Many of us have been struggling.  Many people are having a tough time just making ends meet.  Household incomes are going down, while expenses have been skyrocketing.  Jobs are hard to find, and the few that are available usually don’t pay enough to live on.  About 100 million Americans — one in every three — live either in poverty or in the distressed zone just above it.  The Democrats blame the Republicans for the failing economy; the Republicans blame the Democrats; and most Americans blame both.

Americans are worried and scared.  We’re uncertain about the future, and are fearful that we will lose everything we have worked for all of our lives.

Yet, James tells us to “count it all joy” when we face trials.  How is this possible?  First, notice that James addresses this comment to the brethren.  He’s talking to Christian believers.  Apart from a relationship with God through the blood of Jesus Christ, it is impossible to truly have joy in the face of distress and suffering.  It is only through the power of the Holy Spirit that God can supernaturally bestow on us peace and joy despite difficult times.

James acknowledges that such times are a test of our faith.  Do we truly trust God despite the fear and uncertainties, or not?  Do we continue to believe in God’s love and power, even though everything seems to be crashing down all around us?  God’s purpose for trials, at least in part, is to produce patience and perseverance, which, in turn, produces mature Christian character which lacks nothing.

TRIAL => TESTING => PERSEVERANCE => MATURITY

If our response to trials is to resist God’s working to produce Christ-like character in our lives, we set ourselves up for a very difficult time indeed.

James continues by reminding us to seek wisdom from God when facing trials.  In biblical terms, to be wise is to know and understand godliness, and to do what is pleasing to God.  God desires us to be godly and wise, so when we truly seek wisdom from Him, He will surely grant it to us.  This does not necessarily mean God will give us the wisdom to solve our problems or end our struggles; rather, He gives us the wisdom to become more Christ-like in how we overcome the struggles we face.

We are next warned to ask God in faith, without doubting.  We are to avoid becoming double-minded.  “Double-minded” literally means “two-souled.” This refers not to mere mental hesitancy, but rather to having one’s thinking divided within himself, such as an inner moral conflict, or a distrust of God.  It comes back again to faith.  James compares this division between faith and distrust with being tossed about like a ship in a storm.  Faith in God’s love and character is the anchor that holds us despite the storms that rage around us.  Sin and mistrust of God remove this spiritual anchor.  To ask for wisdom in faith is to cling to God’s way of righteousness and to be committed to it, despite the difficulties we struggle with daily.  If we are not willing to commit to allowing God to produce godly character in our lives, we should have no expectation that He will give it to us.  Spiritual growth and maturity require commitment, and cannot be attained without it.

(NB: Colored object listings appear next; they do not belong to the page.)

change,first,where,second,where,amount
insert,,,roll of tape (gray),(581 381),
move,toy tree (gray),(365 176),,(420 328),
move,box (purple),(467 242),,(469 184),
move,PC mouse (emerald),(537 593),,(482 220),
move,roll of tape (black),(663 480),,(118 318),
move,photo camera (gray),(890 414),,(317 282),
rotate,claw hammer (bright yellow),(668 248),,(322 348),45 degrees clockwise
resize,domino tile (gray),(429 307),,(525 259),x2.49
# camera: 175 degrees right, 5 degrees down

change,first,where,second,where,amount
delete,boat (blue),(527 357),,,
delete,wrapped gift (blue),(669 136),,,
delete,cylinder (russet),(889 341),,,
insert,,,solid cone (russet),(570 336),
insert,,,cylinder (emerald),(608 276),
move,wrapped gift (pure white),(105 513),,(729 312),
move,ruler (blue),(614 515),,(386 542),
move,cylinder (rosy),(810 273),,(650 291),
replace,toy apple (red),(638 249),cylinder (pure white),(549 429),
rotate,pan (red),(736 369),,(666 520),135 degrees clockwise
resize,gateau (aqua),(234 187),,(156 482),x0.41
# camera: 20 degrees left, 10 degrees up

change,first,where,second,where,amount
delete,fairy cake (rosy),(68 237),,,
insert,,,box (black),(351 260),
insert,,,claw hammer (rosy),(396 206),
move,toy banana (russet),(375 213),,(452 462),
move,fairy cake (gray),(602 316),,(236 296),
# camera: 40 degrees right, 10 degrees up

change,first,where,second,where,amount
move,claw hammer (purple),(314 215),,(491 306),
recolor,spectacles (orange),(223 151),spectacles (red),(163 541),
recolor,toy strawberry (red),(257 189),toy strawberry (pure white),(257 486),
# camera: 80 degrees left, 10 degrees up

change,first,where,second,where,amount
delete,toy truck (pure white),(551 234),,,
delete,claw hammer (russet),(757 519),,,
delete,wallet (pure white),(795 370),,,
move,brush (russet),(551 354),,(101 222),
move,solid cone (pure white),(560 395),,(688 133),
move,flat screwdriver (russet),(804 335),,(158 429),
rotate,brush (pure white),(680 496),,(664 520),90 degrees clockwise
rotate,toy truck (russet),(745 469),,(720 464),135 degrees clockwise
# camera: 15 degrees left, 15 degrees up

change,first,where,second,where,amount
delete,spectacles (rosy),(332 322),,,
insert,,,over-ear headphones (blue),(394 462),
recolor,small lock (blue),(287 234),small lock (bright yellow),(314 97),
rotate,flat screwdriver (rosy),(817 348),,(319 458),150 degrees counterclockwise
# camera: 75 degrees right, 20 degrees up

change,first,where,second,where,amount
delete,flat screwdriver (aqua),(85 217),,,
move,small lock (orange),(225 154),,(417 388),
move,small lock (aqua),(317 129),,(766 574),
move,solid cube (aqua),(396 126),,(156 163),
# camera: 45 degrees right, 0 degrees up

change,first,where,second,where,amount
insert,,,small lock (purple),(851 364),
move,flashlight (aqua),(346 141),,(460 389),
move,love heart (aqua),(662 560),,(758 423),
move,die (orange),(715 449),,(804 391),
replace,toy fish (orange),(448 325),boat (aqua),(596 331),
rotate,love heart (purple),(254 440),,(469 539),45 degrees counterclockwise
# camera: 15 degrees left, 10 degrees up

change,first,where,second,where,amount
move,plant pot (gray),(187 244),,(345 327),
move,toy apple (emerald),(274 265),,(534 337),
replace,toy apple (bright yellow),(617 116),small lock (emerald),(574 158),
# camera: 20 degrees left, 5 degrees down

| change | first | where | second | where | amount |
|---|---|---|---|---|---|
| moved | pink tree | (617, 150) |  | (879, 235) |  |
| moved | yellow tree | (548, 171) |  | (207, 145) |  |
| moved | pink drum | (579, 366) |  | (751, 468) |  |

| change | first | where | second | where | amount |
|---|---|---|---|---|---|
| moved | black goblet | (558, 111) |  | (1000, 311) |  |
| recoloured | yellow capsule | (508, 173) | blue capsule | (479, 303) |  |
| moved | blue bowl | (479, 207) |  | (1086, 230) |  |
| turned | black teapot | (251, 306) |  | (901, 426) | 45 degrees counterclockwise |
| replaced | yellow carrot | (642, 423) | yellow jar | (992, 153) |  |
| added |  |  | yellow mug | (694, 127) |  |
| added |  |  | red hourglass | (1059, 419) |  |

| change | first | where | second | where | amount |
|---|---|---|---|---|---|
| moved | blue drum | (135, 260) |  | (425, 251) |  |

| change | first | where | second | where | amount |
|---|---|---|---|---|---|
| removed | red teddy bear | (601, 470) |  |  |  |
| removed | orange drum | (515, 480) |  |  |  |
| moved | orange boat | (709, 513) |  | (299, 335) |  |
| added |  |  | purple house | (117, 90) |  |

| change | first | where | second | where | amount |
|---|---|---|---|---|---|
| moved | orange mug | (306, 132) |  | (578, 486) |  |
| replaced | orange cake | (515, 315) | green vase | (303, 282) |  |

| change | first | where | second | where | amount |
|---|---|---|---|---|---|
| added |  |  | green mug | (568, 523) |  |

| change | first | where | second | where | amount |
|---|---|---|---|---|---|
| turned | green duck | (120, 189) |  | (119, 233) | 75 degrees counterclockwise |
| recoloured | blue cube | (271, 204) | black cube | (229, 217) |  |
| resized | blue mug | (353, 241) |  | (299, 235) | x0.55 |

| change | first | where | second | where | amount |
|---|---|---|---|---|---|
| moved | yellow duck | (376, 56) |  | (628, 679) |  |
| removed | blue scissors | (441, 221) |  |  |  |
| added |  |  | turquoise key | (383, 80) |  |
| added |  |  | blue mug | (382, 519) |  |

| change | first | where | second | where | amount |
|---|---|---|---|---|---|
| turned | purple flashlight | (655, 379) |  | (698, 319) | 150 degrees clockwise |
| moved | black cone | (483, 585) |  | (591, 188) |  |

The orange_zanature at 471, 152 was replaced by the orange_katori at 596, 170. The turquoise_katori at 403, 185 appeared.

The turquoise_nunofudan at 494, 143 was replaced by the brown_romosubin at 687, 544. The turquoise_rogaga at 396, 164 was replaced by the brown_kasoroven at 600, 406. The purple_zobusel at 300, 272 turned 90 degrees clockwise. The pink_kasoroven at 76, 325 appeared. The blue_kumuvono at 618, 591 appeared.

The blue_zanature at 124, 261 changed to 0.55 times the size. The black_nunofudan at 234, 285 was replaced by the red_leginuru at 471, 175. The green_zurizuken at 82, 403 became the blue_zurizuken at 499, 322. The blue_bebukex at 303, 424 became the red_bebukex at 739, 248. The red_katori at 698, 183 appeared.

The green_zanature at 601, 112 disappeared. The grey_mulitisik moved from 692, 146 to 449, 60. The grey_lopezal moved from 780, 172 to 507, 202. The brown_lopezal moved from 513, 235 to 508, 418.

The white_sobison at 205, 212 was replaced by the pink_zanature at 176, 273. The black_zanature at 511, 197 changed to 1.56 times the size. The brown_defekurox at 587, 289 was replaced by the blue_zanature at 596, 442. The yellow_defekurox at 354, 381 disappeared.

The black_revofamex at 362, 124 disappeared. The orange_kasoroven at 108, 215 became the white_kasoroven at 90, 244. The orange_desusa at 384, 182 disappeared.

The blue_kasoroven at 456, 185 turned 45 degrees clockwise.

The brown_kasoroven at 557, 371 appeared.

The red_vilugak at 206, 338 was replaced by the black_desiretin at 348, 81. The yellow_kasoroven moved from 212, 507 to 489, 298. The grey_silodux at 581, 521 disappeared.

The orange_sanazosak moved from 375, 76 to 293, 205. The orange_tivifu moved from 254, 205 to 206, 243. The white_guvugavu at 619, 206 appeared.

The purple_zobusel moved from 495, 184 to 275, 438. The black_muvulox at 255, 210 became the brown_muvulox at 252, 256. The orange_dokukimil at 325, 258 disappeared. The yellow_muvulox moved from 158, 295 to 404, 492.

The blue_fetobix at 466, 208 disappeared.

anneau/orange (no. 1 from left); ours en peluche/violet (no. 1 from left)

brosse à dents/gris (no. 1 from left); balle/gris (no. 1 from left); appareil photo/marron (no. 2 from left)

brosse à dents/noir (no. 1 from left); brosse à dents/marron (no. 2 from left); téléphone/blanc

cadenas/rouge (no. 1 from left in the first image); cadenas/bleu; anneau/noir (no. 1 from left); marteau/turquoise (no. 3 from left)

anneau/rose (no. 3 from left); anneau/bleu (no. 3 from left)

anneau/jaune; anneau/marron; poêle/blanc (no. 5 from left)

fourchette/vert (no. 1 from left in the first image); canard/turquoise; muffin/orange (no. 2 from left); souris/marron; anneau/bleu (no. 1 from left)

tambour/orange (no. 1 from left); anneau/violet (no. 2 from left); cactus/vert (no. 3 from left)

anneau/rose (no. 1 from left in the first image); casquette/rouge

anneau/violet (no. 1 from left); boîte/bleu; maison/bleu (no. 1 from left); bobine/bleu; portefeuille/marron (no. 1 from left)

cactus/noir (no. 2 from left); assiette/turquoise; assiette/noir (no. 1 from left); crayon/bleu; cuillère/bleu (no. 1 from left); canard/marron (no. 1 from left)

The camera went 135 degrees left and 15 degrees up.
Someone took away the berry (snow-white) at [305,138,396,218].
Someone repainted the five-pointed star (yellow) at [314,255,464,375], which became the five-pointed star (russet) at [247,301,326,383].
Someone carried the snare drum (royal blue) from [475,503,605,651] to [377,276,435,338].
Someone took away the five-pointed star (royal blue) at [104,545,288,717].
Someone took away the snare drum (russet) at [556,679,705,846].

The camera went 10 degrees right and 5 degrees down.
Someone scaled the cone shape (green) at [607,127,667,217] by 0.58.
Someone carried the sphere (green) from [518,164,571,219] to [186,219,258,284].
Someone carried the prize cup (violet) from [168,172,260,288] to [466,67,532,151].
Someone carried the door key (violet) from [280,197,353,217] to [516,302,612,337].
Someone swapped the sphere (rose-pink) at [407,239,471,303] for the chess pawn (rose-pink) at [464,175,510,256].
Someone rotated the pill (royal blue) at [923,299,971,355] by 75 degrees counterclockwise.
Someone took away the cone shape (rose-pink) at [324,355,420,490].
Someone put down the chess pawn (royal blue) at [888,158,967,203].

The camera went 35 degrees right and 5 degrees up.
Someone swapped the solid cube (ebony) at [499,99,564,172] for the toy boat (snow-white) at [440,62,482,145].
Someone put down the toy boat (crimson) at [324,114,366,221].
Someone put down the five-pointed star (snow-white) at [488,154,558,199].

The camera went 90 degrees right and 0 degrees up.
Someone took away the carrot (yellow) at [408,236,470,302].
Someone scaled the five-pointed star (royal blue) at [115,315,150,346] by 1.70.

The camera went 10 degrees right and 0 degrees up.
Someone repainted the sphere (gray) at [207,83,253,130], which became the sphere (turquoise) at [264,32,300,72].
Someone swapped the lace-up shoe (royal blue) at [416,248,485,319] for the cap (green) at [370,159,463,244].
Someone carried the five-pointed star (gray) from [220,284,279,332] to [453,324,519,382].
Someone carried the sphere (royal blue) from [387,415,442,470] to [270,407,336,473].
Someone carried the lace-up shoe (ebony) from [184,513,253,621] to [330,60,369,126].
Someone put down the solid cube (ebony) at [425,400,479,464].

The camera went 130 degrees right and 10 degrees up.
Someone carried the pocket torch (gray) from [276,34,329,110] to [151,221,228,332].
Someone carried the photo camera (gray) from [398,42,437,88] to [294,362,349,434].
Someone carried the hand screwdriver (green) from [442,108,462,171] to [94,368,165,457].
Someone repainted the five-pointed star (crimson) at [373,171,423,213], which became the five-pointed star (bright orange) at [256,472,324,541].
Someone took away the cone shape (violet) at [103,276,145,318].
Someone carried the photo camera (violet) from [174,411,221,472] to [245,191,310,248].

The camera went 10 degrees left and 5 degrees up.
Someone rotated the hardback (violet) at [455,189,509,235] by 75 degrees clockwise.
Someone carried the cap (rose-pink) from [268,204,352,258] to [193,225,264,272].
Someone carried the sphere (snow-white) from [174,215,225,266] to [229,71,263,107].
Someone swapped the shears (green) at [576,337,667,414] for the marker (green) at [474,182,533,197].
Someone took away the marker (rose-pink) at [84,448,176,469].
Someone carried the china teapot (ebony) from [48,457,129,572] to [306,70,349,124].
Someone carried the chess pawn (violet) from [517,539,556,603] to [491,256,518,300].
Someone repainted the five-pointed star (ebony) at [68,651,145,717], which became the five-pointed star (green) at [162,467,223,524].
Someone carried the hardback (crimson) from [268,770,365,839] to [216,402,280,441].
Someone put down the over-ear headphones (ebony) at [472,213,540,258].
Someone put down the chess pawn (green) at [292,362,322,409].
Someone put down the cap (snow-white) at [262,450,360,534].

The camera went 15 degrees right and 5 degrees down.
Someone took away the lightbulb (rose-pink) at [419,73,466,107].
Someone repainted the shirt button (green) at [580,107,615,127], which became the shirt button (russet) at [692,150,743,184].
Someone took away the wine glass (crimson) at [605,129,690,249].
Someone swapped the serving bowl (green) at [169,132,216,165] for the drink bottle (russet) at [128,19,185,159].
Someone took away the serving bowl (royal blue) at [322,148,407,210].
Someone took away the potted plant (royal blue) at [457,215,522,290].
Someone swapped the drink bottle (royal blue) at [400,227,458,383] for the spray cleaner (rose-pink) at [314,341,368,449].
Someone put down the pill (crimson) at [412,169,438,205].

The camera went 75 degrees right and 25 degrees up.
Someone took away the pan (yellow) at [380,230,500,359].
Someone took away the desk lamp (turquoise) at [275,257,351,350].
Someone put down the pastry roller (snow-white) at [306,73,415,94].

Economic uncertainty and the fear it produces are natural consequences of sin in a fallen world.  Overcoming the fear and distress is only possible by seeking wisdom from God.  Although He may or may not take the physical struggles and suffering away in this life, He can grant us the peace and strength to grow closer to Him through the trials, if we seek His wisdom, and commit to following Him, whatever the circumstances.  We may be poor in worldly goods, but be richly blessed with God’s righteousness and power to overcome the difficulties we face in this life, and with the promise of unimaginable blessings in eternity.


Please pray for those of us who are struggling in these tough economic times, and for all who are struggling to grow in their faith in Jesus Christ.

Thanks for reading, and may God bless you!